11.在家の性の問題





1970年4月27日

 四時四十五分になりました。提出された問題に沿って、あらゆる角度から在家についてお話する時間です。「在家の欲情の管理をどうするか」について、問題が寄せられたので、今日は「在家の性の問題」と題してお話します。

 「性」とは当然異性間という意味で、一方の性だけではありません。異性は反対の性がなければなりません。そうすると異性間の問題が生じます。そしてここで「性」と呼ぶものは在家の話の、在家という言葉の重要な要旨であると知ってください。性と呼ぶものがなければ在家のいろんな問題はなく、性という言葉もありません。

 パーリ(ブッダの言葉である経)に、滑稽な文章があります。カラーヴァーサ、あるいは家を治める人という意味のガルハサの、ゲハ、あるいは家とは「隠すもの」という意味です。アダムとイブが神様の果物を食べたと言われるほど人間が高い感覚を持つようになると、何が善で何が悪か、何が男で何が女か、何が善く何が善くないか、布をまとっているか布をまとっていないかなどと感じるようになりました。これはキリスト教で語られている内容です。

 しかし仏教の教典にも「人間が恥と恥でないことを知り始めたので布をまとった。そして性の営みの時に他人の目から隠さなければならないので、隠すものが出来た」とあります。それまでは畜生と同じで「自分は人で、あっちは動物」という感覚はなく、女、男と感じず、恥、恥でないいう感覚もありませんでした。

 それから少しずつ感覚が生じて高くなり、これは恥ずかしいものと感じるまでになり、隠す物を作り、閉められる部屋ができ、自分の異性間の行為を他人に見せないように防ぐものができました。ゲハという言葉は、他人に見られたくないものを他人に見られないように防ぐ物を意味します。滑稽と言うのは、家という言葉は、このような意味があるという意味です。パーリ(ブッダの言葉である経)もこのように述べています。

 昔の未開人が性に関して恥を感じ始めたので、家という言葉が生まれ、家の中にいる人は恥を隠すために、家や閉められる部屋を使いました。これは小さなことでなく、必ず何らかの問題が生じる、我慢できなくなる話ということです。これも性の問題に含まれます。

 この「性」というものは、在家の重要な要旨と観察して見てください。性の話がなければ在家の話もないように見えます。生活を営むことは動物にもあり、それはもっと低い基礎です。性の話の意味は、これらの恥や何かに厄介な問題を生じさせるほど特別なものがあります。人が家に夢中になって出家できないのは何の話か、それは性の話が家に夢中にさせ、出家できなくさせると見ることができます。

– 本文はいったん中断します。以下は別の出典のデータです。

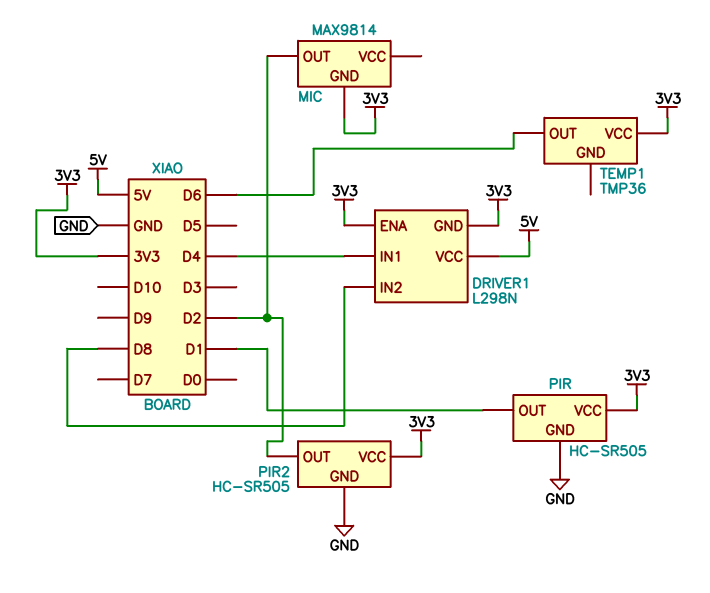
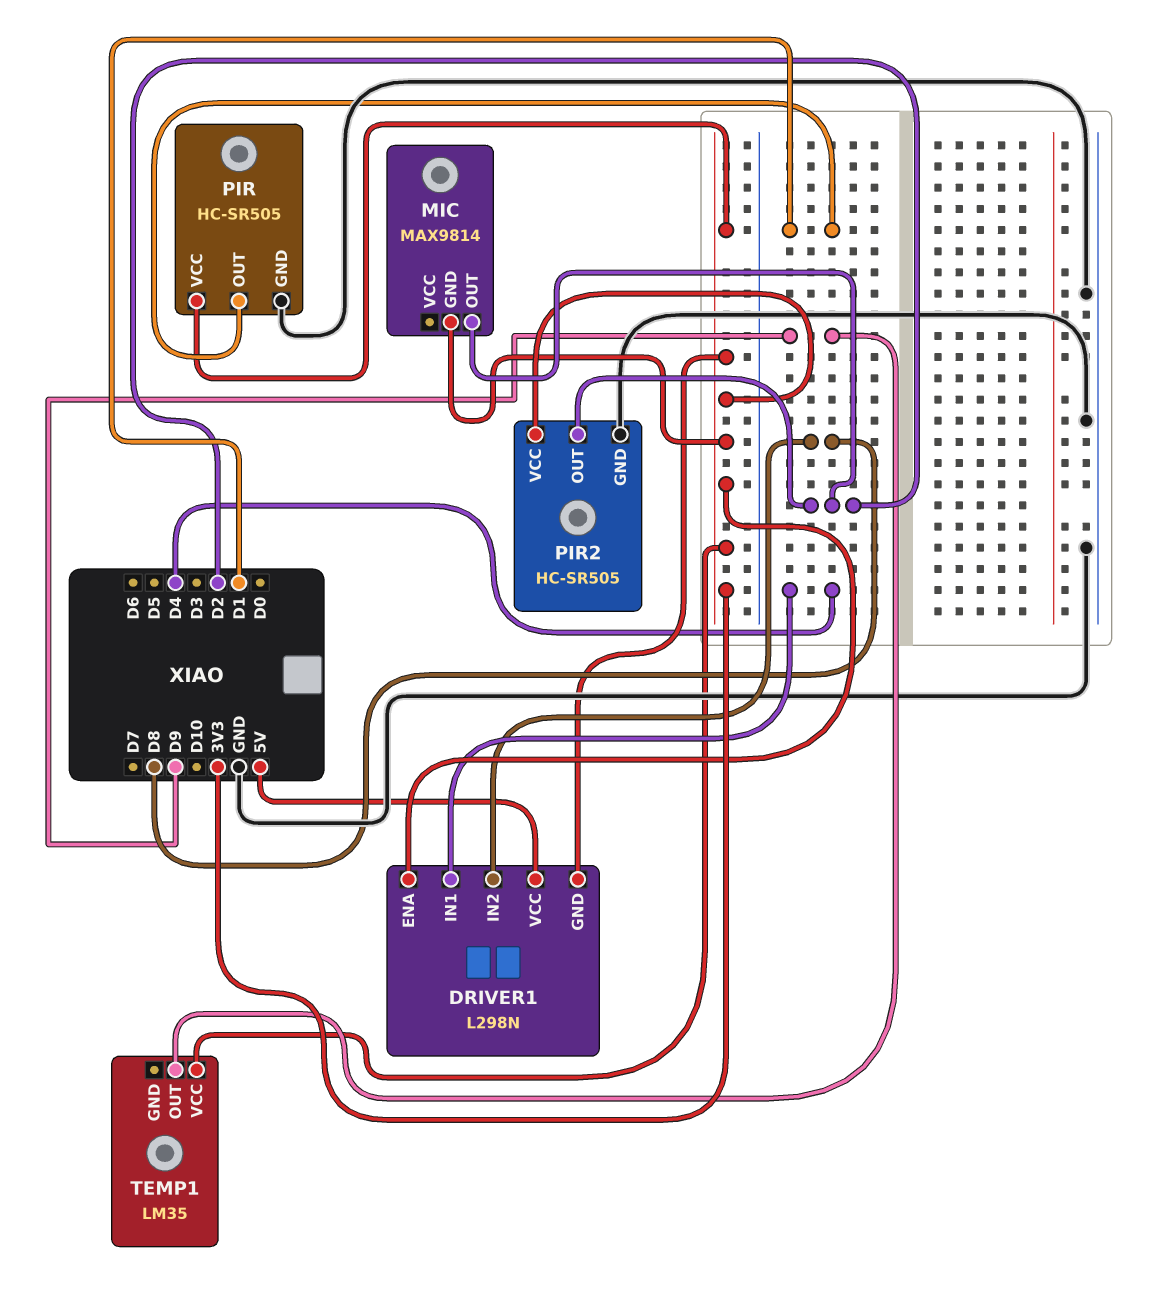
TEMP1: TMP36 -> LM35
TEMP1 pin OUT: D6 -> D9

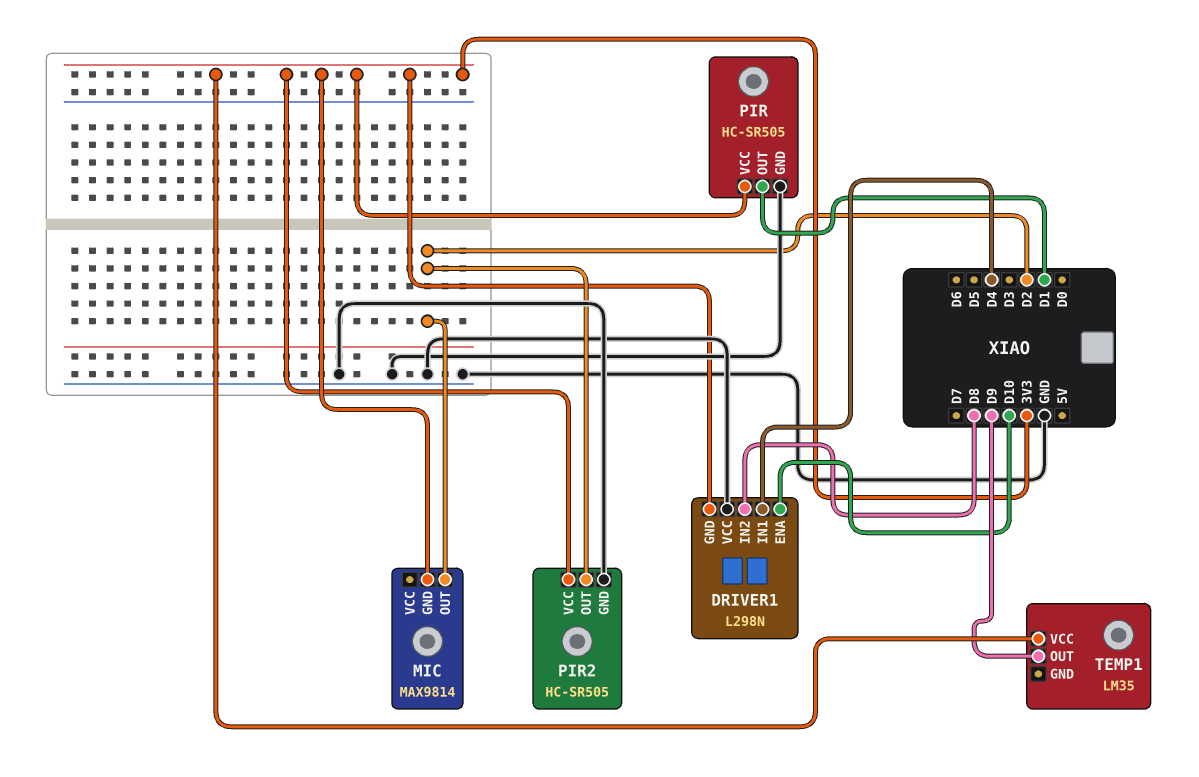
DRIVER1 pin ENA: 3V3 -> D10
DRIVER1 pin VCC: 5V -> GND

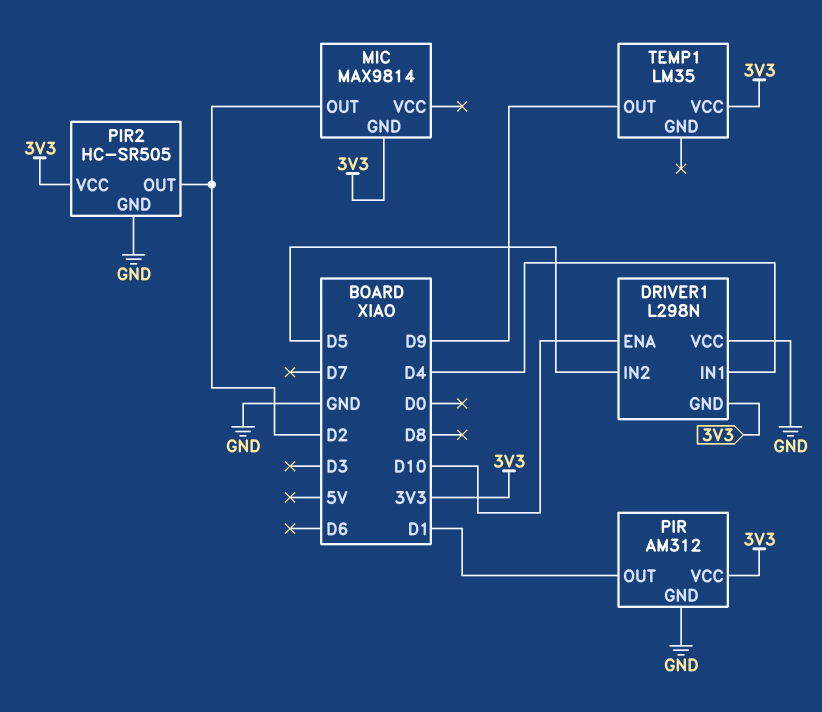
DRIVER1 pin IN2: D8 -> D5
PIR: HC-SR505 -> AM312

 もう一つ異性に対して奴隷以上の奴隷のような疲労困憊を受け入れるのは、性の話だからです。気づかないで心で忠実になり、これほど犠牲を受け入れるのは、性というものに意味があるからです。だから性の話は在家の話と見なします。

 次に十分な意味がある性という言葉は、年齢に達した人、あるいは性に関わる器官が機能する体がある人間、人物でなければなりません。だから小さな子供や、性に関わる器官やリンパ腺などが十分でない人は問題ありません。性は性の感覚がある人、性の感覚があるまで、生殖ができるまで大人になった人、成長した人の話です。

 性の感覚は隠されていて複雑で、例えばジークムント・フロイトが「人間のいろんな motive(動機) は、性の感覚から来ている」と言うほどです。熟慮して見れば真実が見えますが、彼が話す言葉は曖昧で、あるいは性に関わっていると言えるほど広いと認めなければなりません。「ゆえ」という言葉を使うなら、「ゆえ」という言葉は関わっているという意味でなければ、何でも「性ゆえ」にしてしまうのも正しくありません。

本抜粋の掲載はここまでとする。